Reviewing beneficiary choices

If you can’t remember the last time you checked the beneficiary designations for your employer-sponsored retirement plans and IRAs, a review is probably overdue. You may decide to make no changes. But factors that influenced your earlier selections may no longer apply. Perhaps you’re no longer married or you’ve married again. Or perhaps a charitable organization you wanted to benefit has dissolved.

There may be other good reasons for reconsidering your beneficiary designations, particularly if your financial goals include extending the tax-deferred status of your retirement plan assets as long as possible, reducing potential estate taxes, and sharing your wealth more broadly than you had previously planned.

 Naming names

You’re free to name any person, charitable organization, or trust as the primary beneficiary of a retirement plan, with one exception: Federal law requires that your spouse be the beneficiary of your 401(k) and similar employer-sponsored retirement savings plans. Your spouse must consent if you want to name another beneficiary or beneficiaries and must file a signed and notarized waiver with the plan administrator. The same protection does not extend to a domestic partner.

If you have children but no spouse and want to name them as beneficiaries, there can be complications if they haven’t reach the age of majority in your state. Most plans will not transfer assets directly to minors. So it may be wise to establish a trust that qualifies with the IRS as a designated beneficiary and then name the trust as beneficiary. As the children grow older, you can always designate them directly as beneficiaries if you’re comfortable with their ability to handle the money. Remember, though, if you set up one trust and there are several beneficiaries, it’s the age of the eldest child that will govern the amount of the required annual distribution after your death.

You have the same beneficiary options with an IRA as you do with other retirement plans, but without the requirement to name your spouse as beneficiary or obtain a waiver. In fact, one reason some people choose to roll over their employer plan assets into an IRA when they change jobs or retire is to create more flexibility in sharing their assets.

One approach to avoid is naming your estate as beneficiary. That’s because, if the designation sticks, all assets must be withdrawn from the retirement plan within five years after the year of your death. That generally means higher income taxes for your heirs with none of the potential tax benefits that might result from stretching out the life of the account. This approach also subjects the assets in the plan or IRA to probate, which wouldn’t otherwise be the case.  

Contingent Beneficiaries

Since there’s always the possibility that the person you’ve named as primary beneficiary will not survive you, even if he or she is younger, it’s also important to name contingent, or secondary, beneficiaries who would be next in line for the assets. If you’re married and have children, a typical approach is to name the children as contingent beneficiaries, though you might make a different choice. For example, you might consider naming one or more of your grandchildren or a trust established in their names as beneficiaries in order to extend the tax-deferred status of the account.

Since naming beneficiaries two or more generations younger than you are could trigger the generation-skipping transfer tax, however, you’ll want to discuss the pros and cons of this approach with your tax and legal advisers. There is an exemption, but you don’t want to risk added taxation.

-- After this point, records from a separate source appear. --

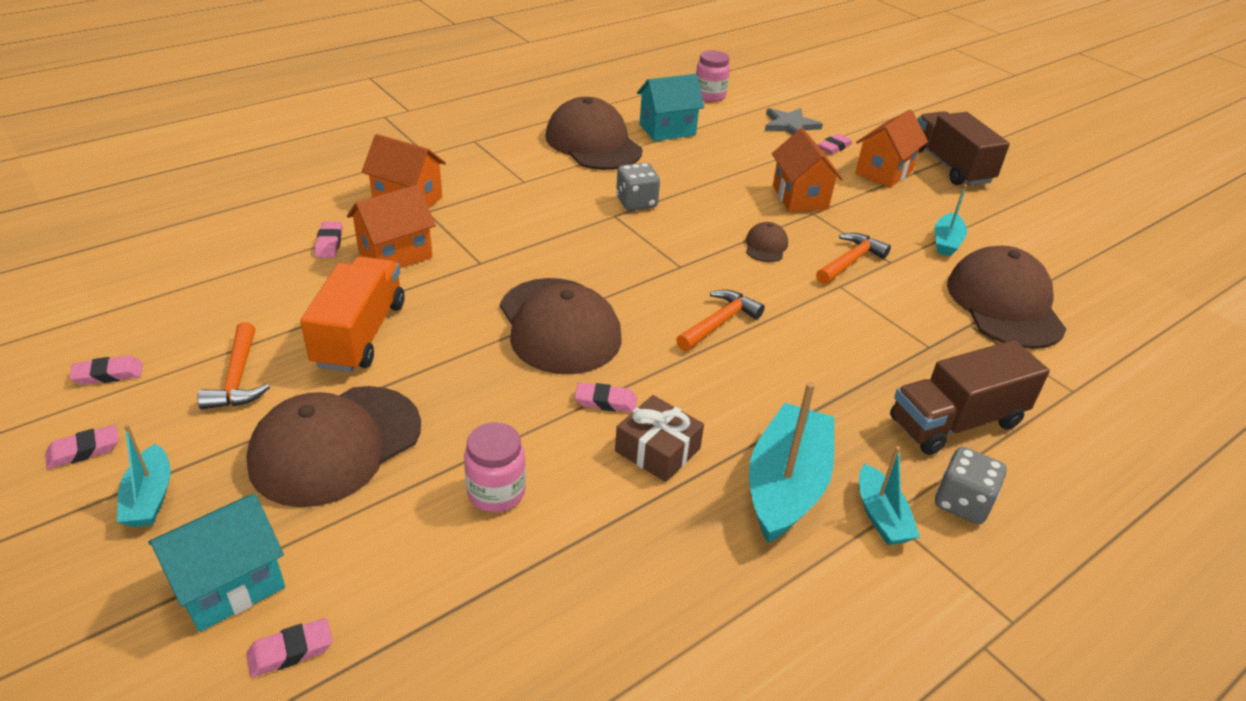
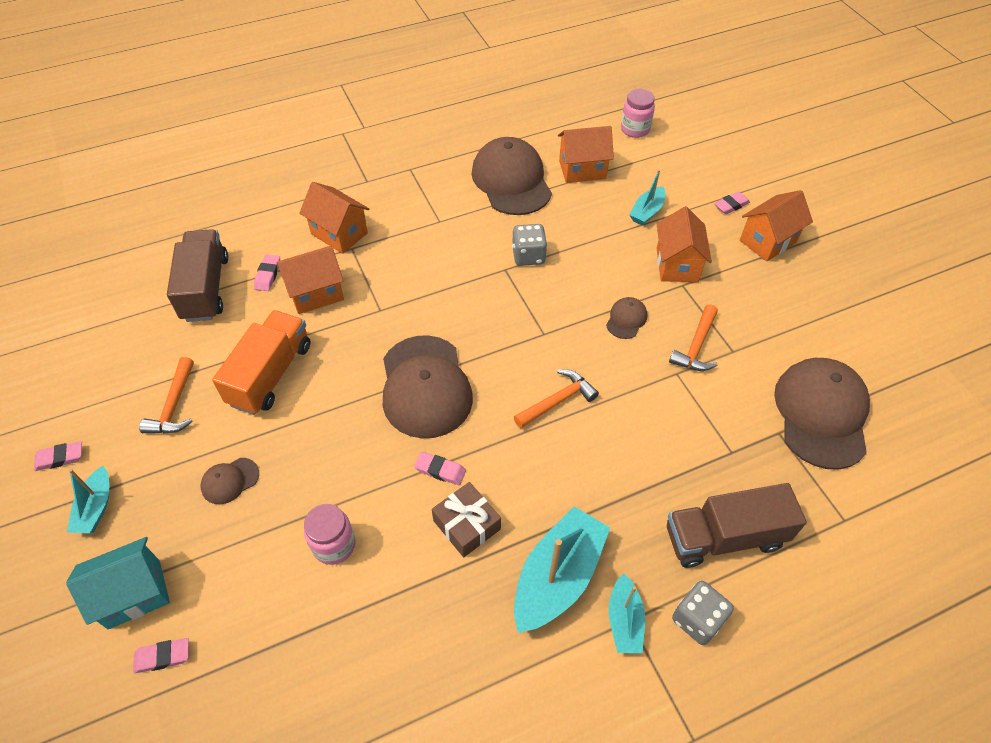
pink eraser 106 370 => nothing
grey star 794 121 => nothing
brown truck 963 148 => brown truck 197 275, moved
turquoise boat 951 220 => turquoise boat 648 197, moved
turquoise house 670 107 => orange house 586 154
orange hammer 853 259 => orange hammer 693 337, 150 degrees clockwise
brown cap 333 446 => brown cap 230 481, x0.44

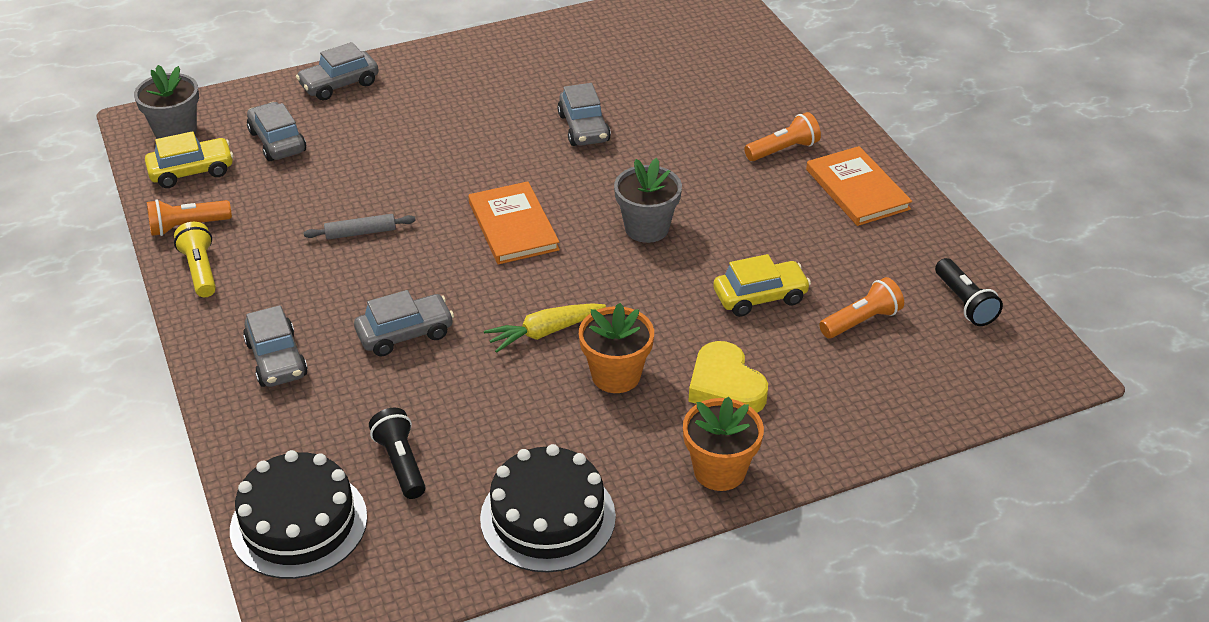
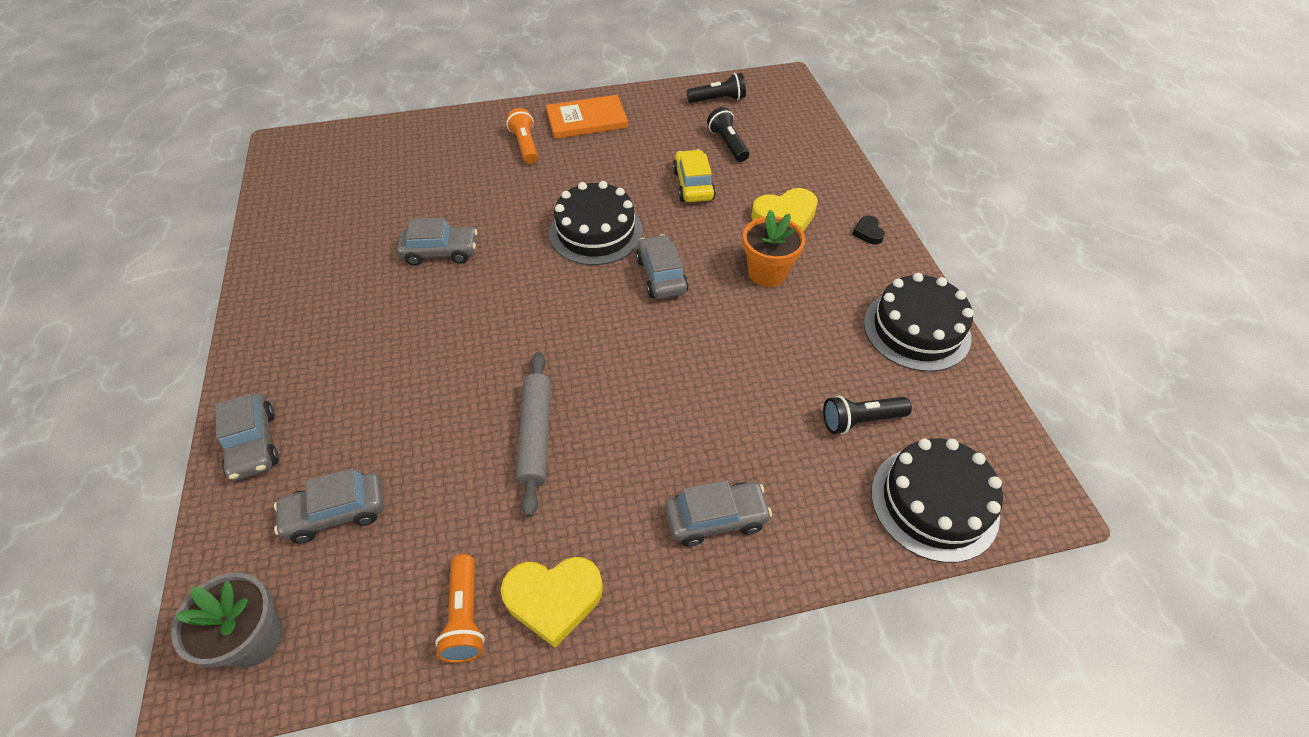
yellow car 189 159 => nothing
orange book 514 223 => nothing
yellow carrot 545 328 => nothing
grey car 404 323 => grey car 662 266, moved
yellow flashlight 195 259 => yellow heart 552 602
grey flower pot 648 200 => black cake 596 223
orange flower pot 723 444 => black heart 869 230
orange flashlight 861 307 => black flashlight 728 134
grey rolling pin 360 227 => grey rolling pin 533 434, x1.60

You might also name a charitable organization as the contingent beneficiary if that choice fits into your overall estate plan.

Enjoying the Benefits

All beneficiaries are not created equal however, in terms of the way they must take the required distributions from an employer plan or IRA. And all plans don’t have identical provisions or practices. So it makes sense to know what your beneficiaries can expect so you can provide guidance on their choices.

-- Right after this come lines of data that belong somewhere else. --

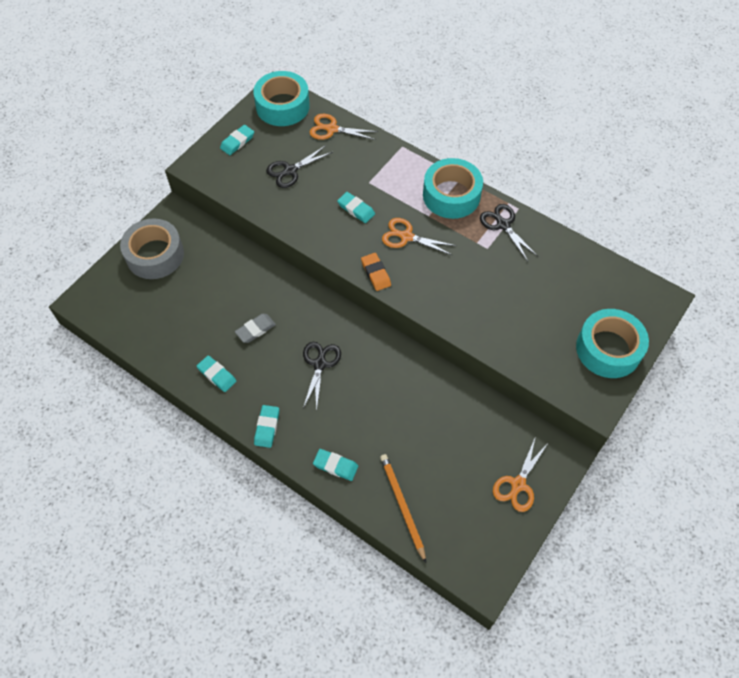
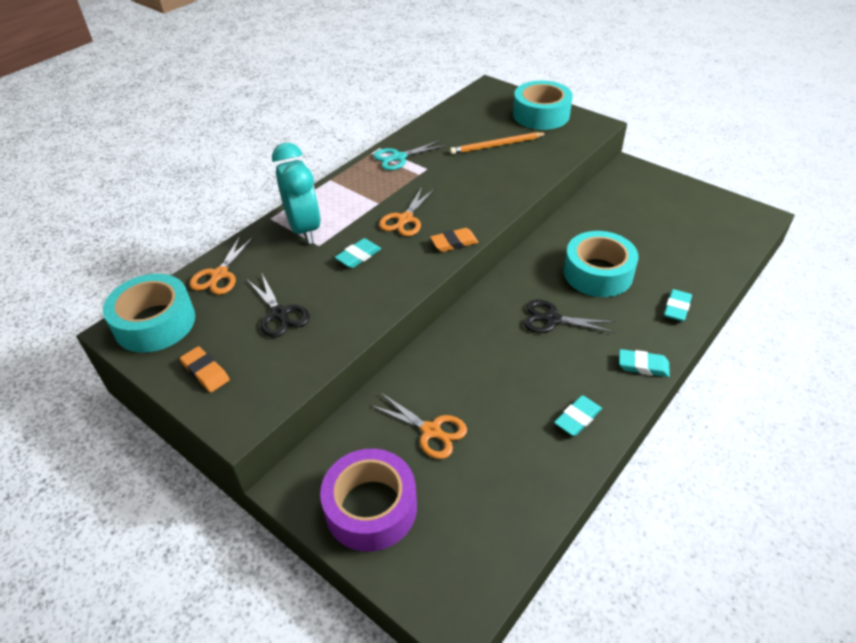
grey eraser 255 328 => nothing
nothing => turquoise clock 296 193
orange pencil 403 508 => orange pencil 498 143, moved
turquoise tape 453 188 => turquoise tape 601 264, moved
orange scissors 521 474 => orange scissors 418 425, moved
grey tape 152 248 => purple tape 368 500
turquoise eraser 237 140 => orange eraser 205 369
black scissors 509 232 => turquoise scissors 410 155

Your spouse has the most options, including rolling over the assets in your employer plan or IRA into an IRA in his or her own name, a choice that isn’t available to any other type of beneficiary. When an account is rolled over, additional contributions are permitted, new beneficiaries can be named, and required distributions based on the new owner’s life expectancy will apply. This may mean, for example, being able to postpone withdrawals for a number of years, typically until after the new owner turns 70 ½.

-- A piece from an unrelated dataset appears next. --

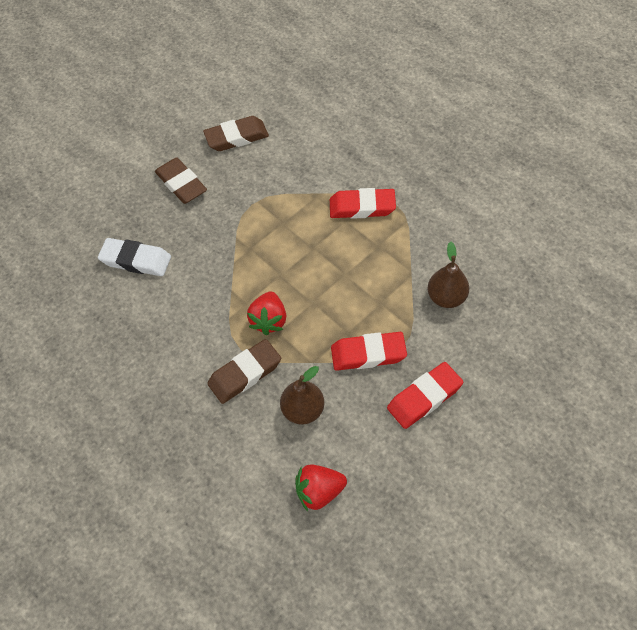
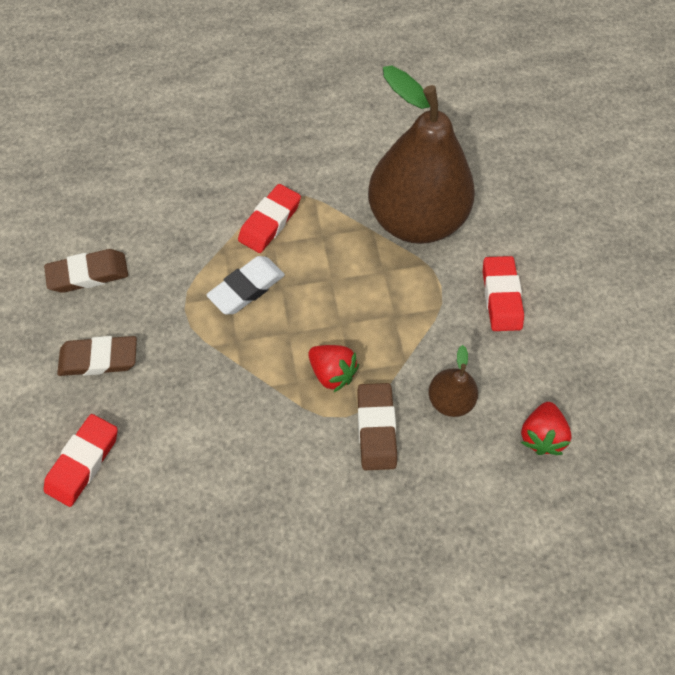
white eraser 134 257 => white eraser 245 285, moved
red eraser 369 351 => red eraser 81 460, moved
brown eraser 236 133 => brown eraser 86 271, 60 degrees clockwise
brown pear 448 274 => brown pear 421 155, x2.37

Your spouse can also treat your retirement plan account or IRA as an inherited asset. In that case, he or she must start making withdrawals by the end of the year following the year of your death. The amount of the annual required withdrawal is generally determined by your spouse’s age at the time the withdrawals begin. The final alternative is a lump-sum withdrawal by the end of the fifth year after the year you die. While, in some cases, this may be a good choice, it’s generally not.

If you name another person as beneficiary, he or she inherits your IRA and must begin to take annual withdrawals from the inherited IRA or plan, beginning no later than the end of the year following the year you die. The withdrawal amount is determined by the account balance at the end of the year and the beneficiary’s age. The lump-sum withdrawal is also available and may be required in the case of an employer plan.

Making the best choices — both of beneficiaries and by beneficiaries — can be difficult. But the worst choice of all is not examining your alternatives and making decisions that best meet your intentions and goals.